Related
This is my dataset: when I filter for Actors column, I get a list of list (of 4 actors per movie)
head(movies$Actors)
[[1]]
[1] "Rishab Shetty" " Sapthami Gowda" " Kishore Kumar G."
[4] " Achyuth Kumar"
[[2]]
[1] "Christian Bale" " Heath Ledger" " Aaron Eckhart" " Michael Caine"
[[3]]
[1] "Elijah Wood" " Viggo Mortensen" " Ian McKellen"
[4] " Orlando Bloom"
[[4]]
[1] "Leonardo DiCaprio" " Joseph Gordon-Levitt" " Elliot Page"
[4] " Ken Watanabe"
[[5]]
[1] "Elijah Wood" " Ian McKellen" " Viggo Mortensen"
[4] " Orlando Bloom"
[[6]]
[1] "Elijah Wood" " Ian McKellen" " Orlando Bloom" " Sean Bean"
Since there are 5000 rows, there are way too many actors to use for one hot encoding. What I tried to do is find the top 20 actors (using sort() and table() ),
and then to add a binary variable that states if a particular movie has any of the top e.g.20 actors in it, as this might be a simple proxy for whether the movie has good ratings.
Unfortunately, the code doesn't work. Can't seem to google my way out of this either. Can anyone help me?
## get 20 biggest actors in terms of number of movies
top20actorstable <- sort(table(actorlist), decreasing = T)[1:20]
names(top20actorstable)
## one hot encoding
top20actorsnames <- names(top20actorstable)
movies$bigactor <- NA
for (i in nrow(movies)){
listactors <- unlist(movies[i,]$Actors)
if (any(is.element(listactors, top20actorsnames))){
movies[i,]$bigactor <- 1
}
else {movies[i,]$bigactor <- 0}
}
Edit:
> dput(head(movies$Actors, 10))
list(c("Rishab Shetty", " Sapthami Gowda", " Kishore Kumar G.",
" Achyuth Kumar"), c("Christian Bale", " Heath Ledger", " Aaron Eckhart",
" Michael Caine"), c("Elijah Wood", " Viggo Mortensen", " Ian McKellen",
" Orlando Bloom"), c("Leonardo DiCaprio", " Joseph Gordon-Levitt",
" Elliot Page", " Ken Watanabe"), c("Elijah Wood", " Ian McKellen",
" Viggo Mortensen", " Orlando Bloom"), c("Elijah Wood", " Ian McKellen",
" Orlando Bloom", " Sean Bean"), c("Keanu Reeves", " Laurence Fishburne",
" Carrie-Anne Moss", " Hugo Weaving"), c("Mark Hamill", " Harrison Ford",
" Carrie Fisher", " Billy Dee Williams"), c("Arnold Schwarzenegger",
" Linda Hamilton", " Edward Furlong", " Robert Patrick"), c("Mark Hamill",
" Harrison Ford", " Carrie Fisher", " Alec Guinness"))
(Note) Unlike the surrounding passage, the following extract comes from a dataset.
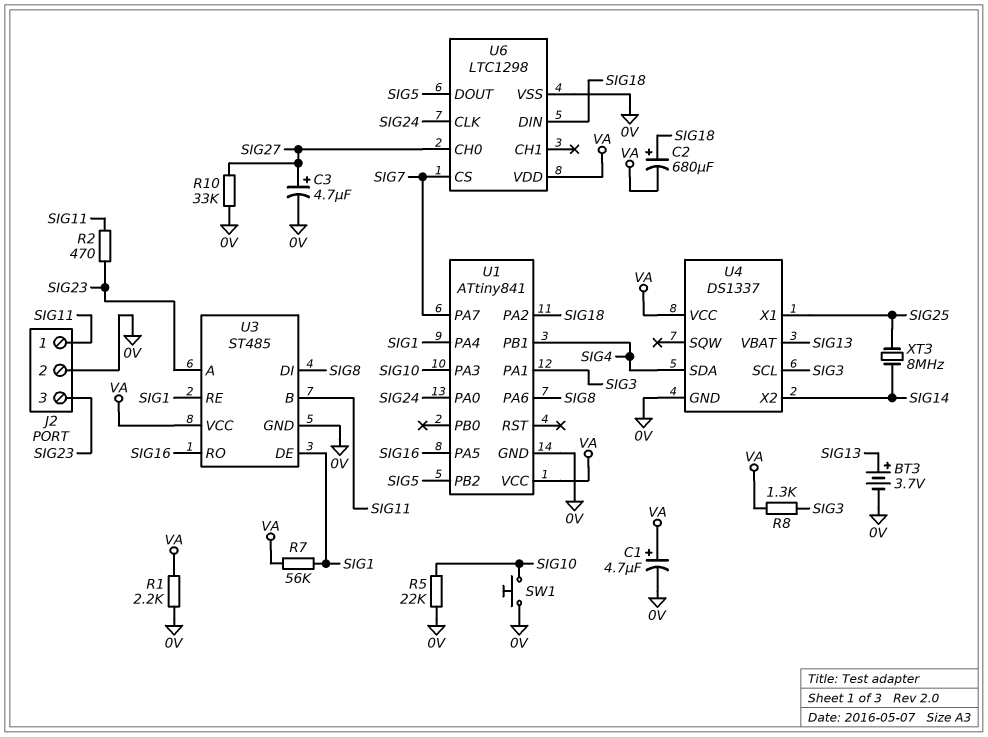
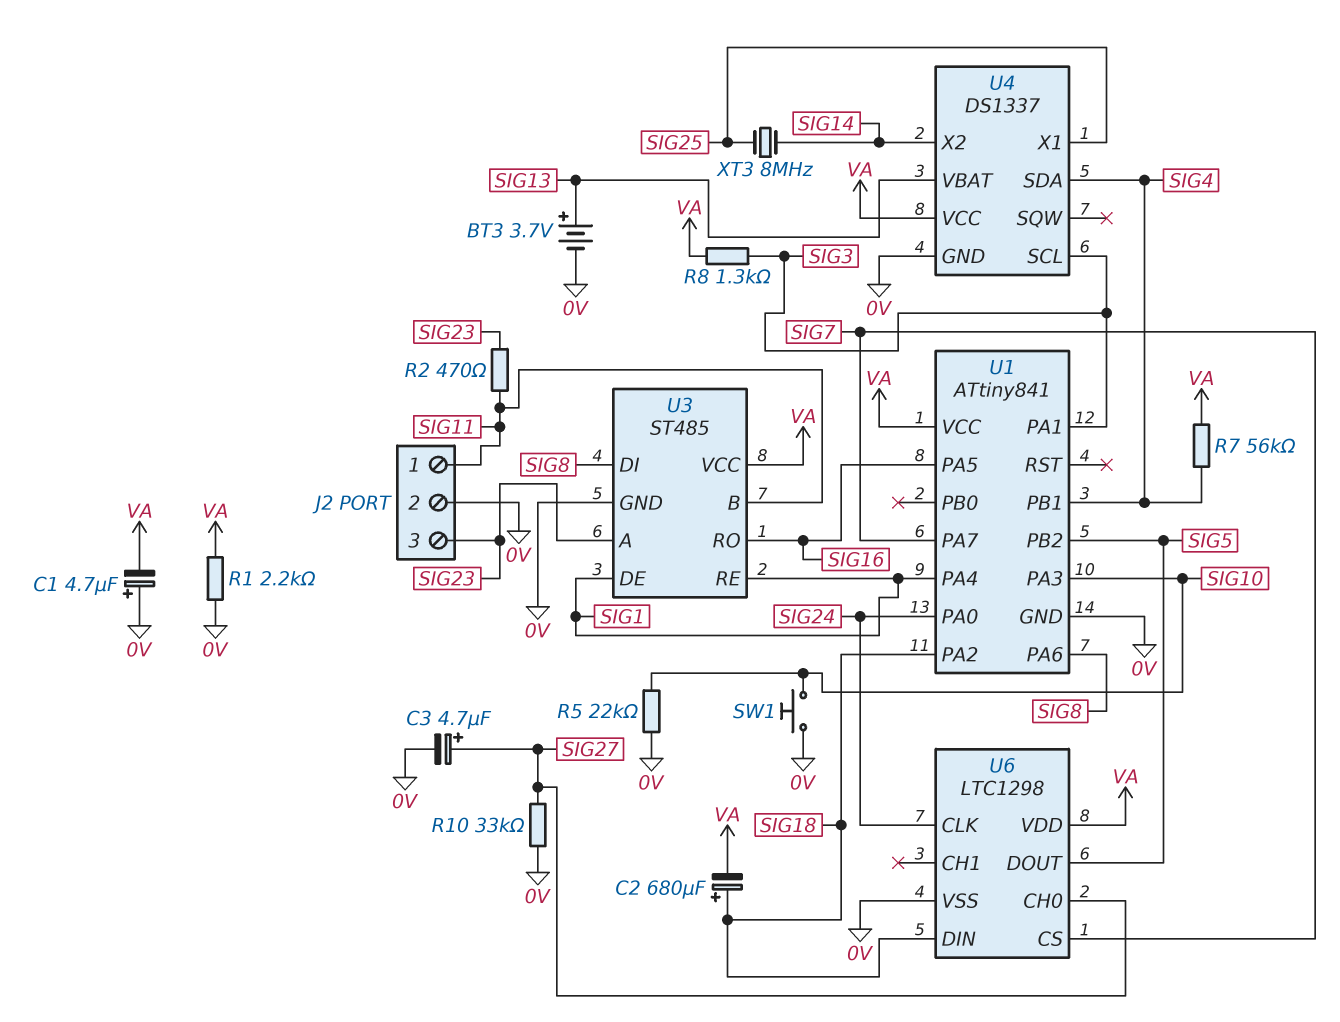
C1: 4.7uF (plus VA, minus 0V) -> 4.7uF (plus 0V, minus VA)
R7: 56k (SIG1, VA) -> 56k (SIG4, VA)

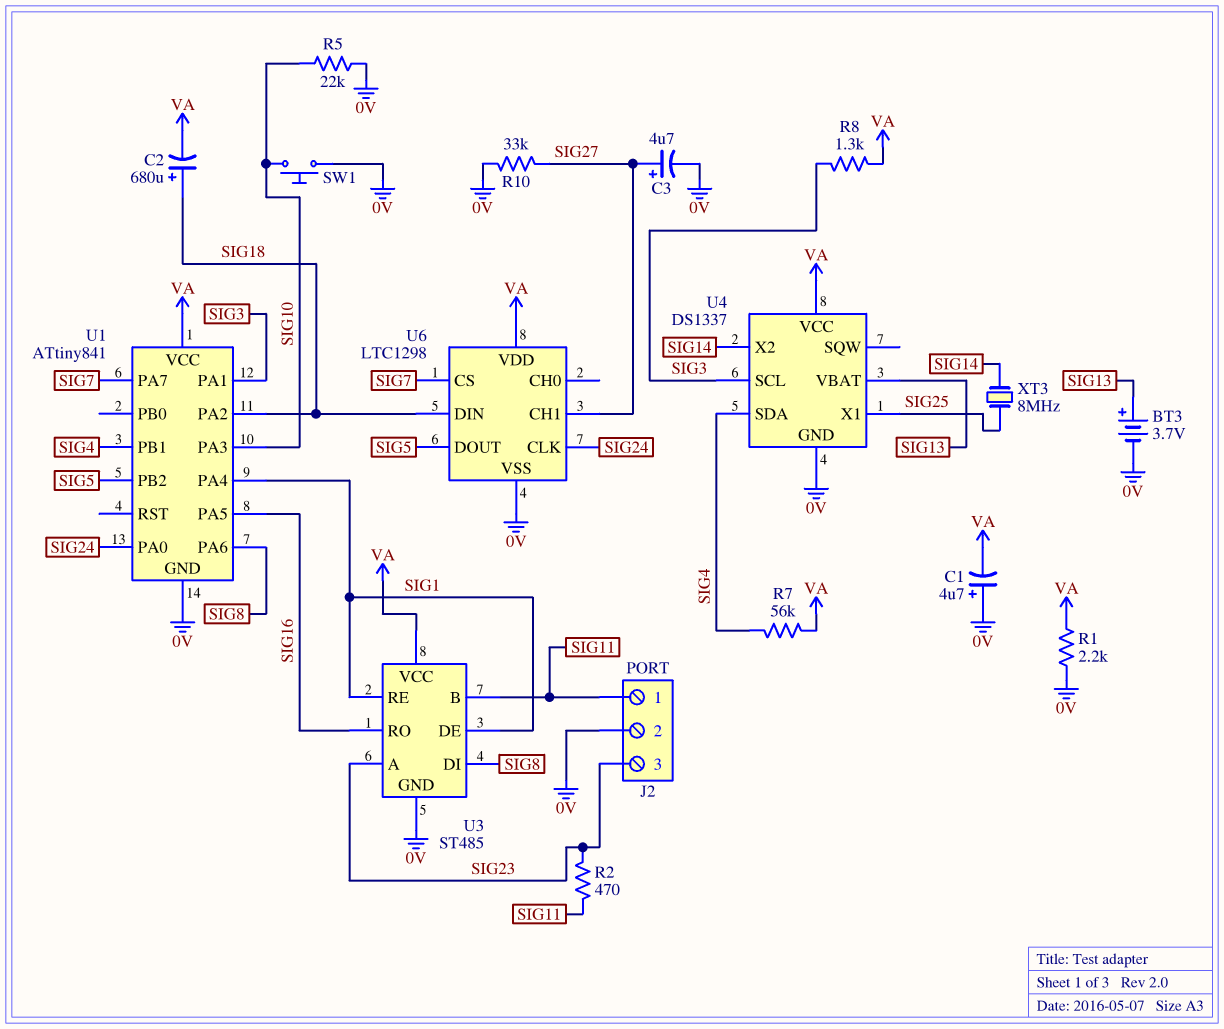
U6 pin CH0: SIG27 -> none
U6 pin CH1: none -> SIG27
What I meant by "code doesn't work": I was hoping for the for loop to, one by one, check within the list of actors of each row, unlist them and check against the list of top20actors - if there is one of the top actors, then the bigactor column would be a 1, otherwise 0.
However, when I check the column after the for loop, it returns NA:
> for (i in nrow(movies)){
+ listactors <- unlist(movies[i,]$Actors)
+ if (any(is.element(listactors, top20actorsnames))){
+ movies[i,]$bigactor <- 1
+ }
+ else {movies[i,]$bigactor <- 0}
+ }
Warning: provided 11 variables to replace 10 variables
> movies$bigactor
NULL
Here is my approach. Make the list of actors of interest.
Then loop through the list (using sapply()) of movies and find the movies containing (%in%) the actors of interest. Return a vector of TRUE/FALSE for corresponding to matches.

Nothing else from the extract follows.